Gethsemane – RootedWritten by admin on Jun 25, 2019 in - No Comments
The Garden of Gethsemane was where olives were pressed, a fitting image for the pressing of Jesus’s soul as he prayed in agony the night before his crucifixion. In this sermon, Ian invites us to pray like Jesus did, with honesty and vulnerability, trusting that God will meet us in our own pressing pain and strengthen us.
Sermon Discussion Questions
Matthew 26: 36–46 (Ian’s sermon, 6/23/19)
- Reading the account of Jesus in the Garden of Gethsemane, what strikes you, surprises you, encourages you, or disturbs you? Where do you see evidence of Jesus’s humanity in this passage?
- Gethsemane is the Greek transliteration of the Hebrew term for olive oil press. Do you see a relationship between the pressing of olives and Jesus’s time of prayer and agony? Explain.
- Looking at Jesus’s three prayers, what subtle differences do you notice? How would you describe any shifts happening as Jesus prays in Gethsemane?
- “When we learn to pray, the first step is not learning the ‘right’ words or phrases; the first step is always complete honesty and vulnerability,” Ian argued. How would you describe your own experience of learning how to pray? How would you describe your relationship with honesty when it comes to prayer? What about your relationship with vulnerability?
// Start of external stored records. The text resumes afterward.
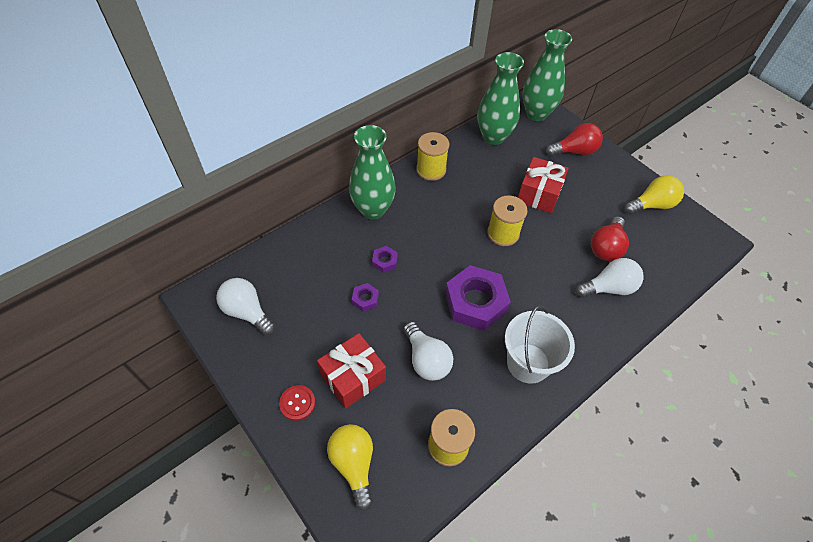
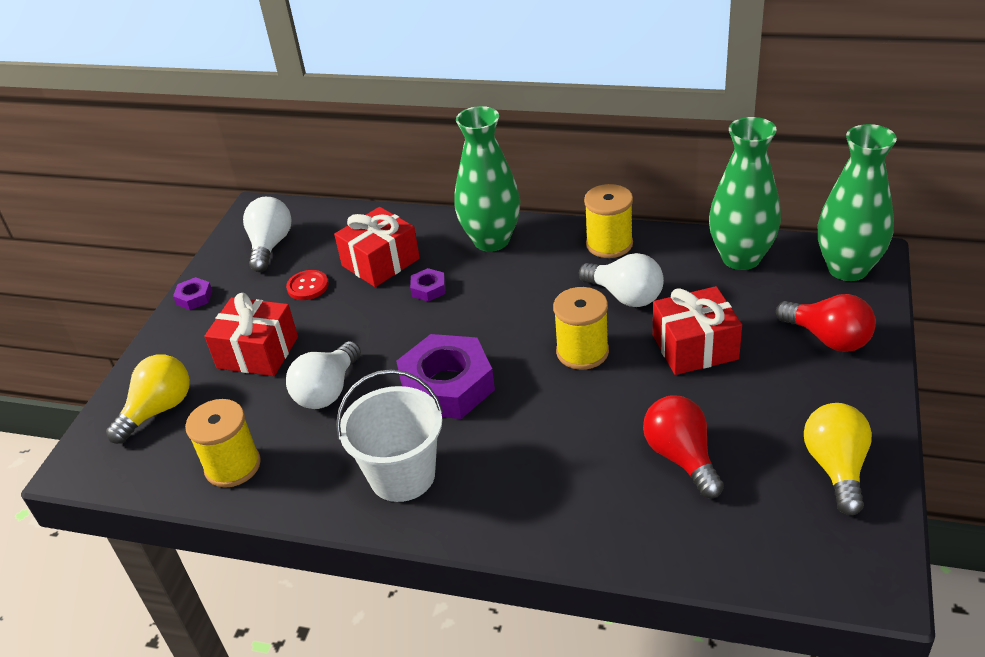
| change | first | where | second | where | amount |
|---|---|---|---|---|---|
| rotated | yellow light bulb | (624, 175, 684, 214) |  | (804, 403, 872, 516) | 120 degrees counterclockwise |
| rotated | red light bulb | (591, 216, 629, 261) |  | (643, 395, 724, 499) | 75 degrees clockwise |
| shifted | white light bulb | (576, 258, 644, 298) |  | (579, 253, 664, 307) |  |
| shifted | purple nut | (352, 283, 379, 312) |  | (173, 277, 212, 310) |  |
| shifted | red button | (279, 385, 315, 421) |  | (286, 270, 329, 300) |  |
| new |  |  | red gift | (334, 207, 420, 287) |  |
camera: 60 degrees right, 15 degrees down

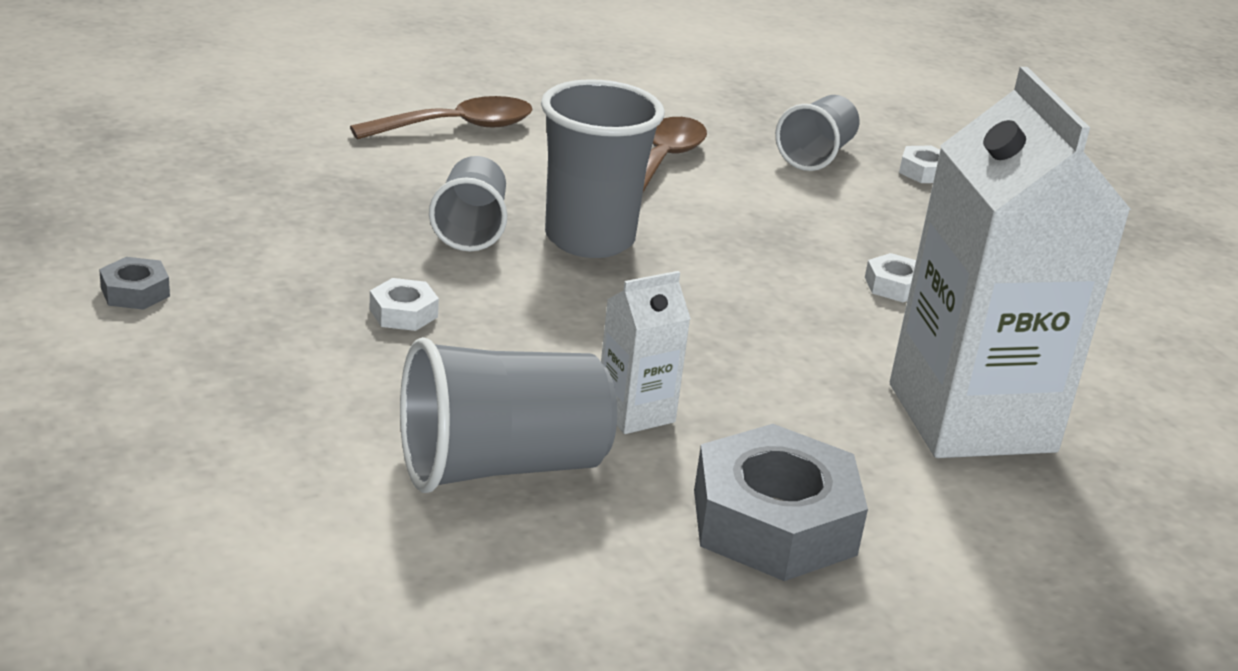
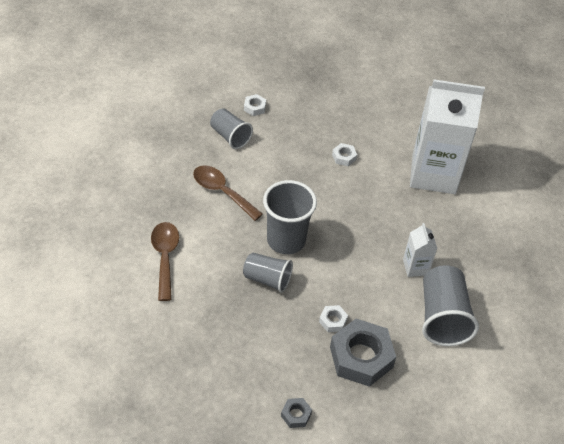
| change | first | where | second | where | amount |
|---|---|---|---|---|---|
| shifted | grey nut | (694, 424, 868, 581) |  | (330, 319, 396, 387) |  |
camera: 70 degrees left, 20 degrees up

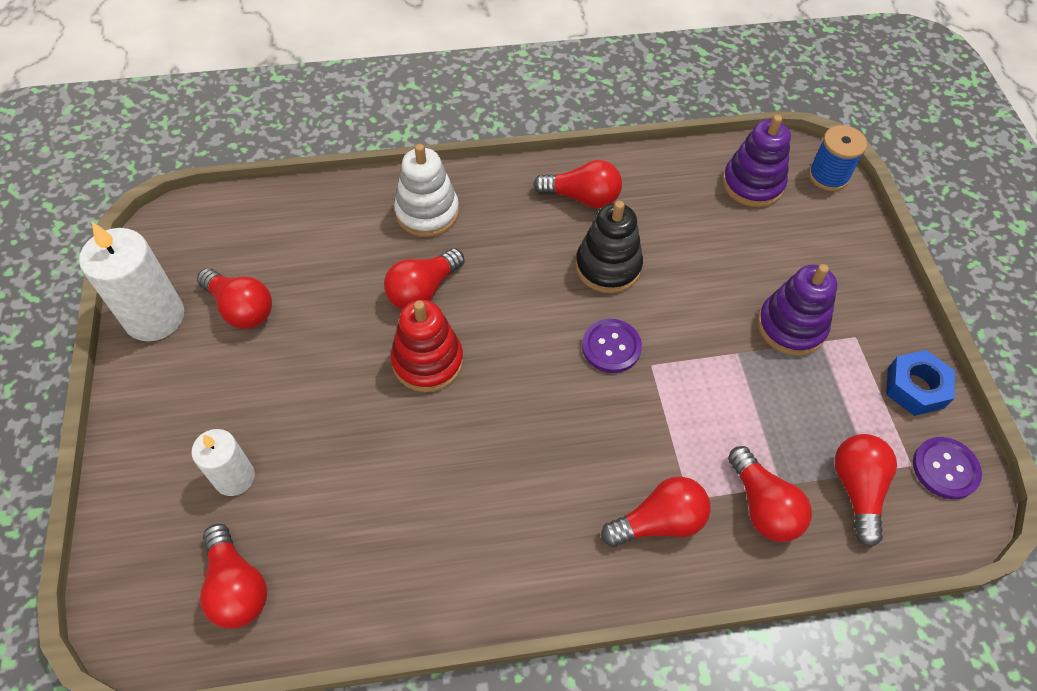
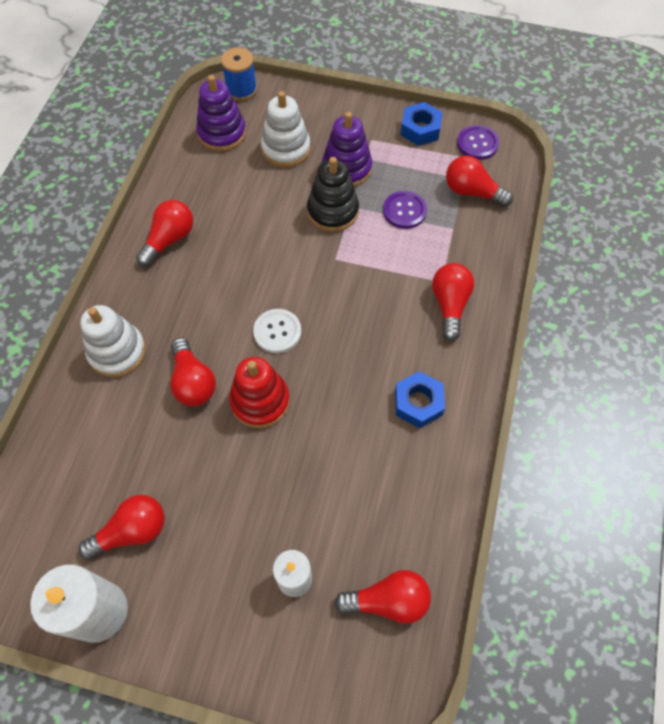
| change | first | where | second | where | amount |
|---|---|---|---|---|---|
| shifted | black stacking toy | (576, 201, 643, 293) |  | (307, 157, 359, 232) |  |
| shifted | purple button | (582, 319, 642, 373) |  | (383, 191, 427, 229) |  |
| gone | red light bulb | (728, 446, 812, 542) |  |  |  |
| new |  |  | white stacking toy | (261, 91, 311, 167) |  |
| new |  |  | white button | (253, 309, 301, 353) |  |
| new |  |  | blue nut | (395, 371, 445, 428) |  |
camera: 65 degrees left, 5 degrees up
- “If we are to be formed in prayer, we need to be malleable to God’s response to our prayers,” Ian said. What do you think he means by “malleable”? To what extent does “malleable” describe Jesus in his prayer?
- Set aside a few moments to be vulnerable with God in prayer, honestly praying your doubts, fears, anxiety, or pain, and trusting that he will honor your honesty.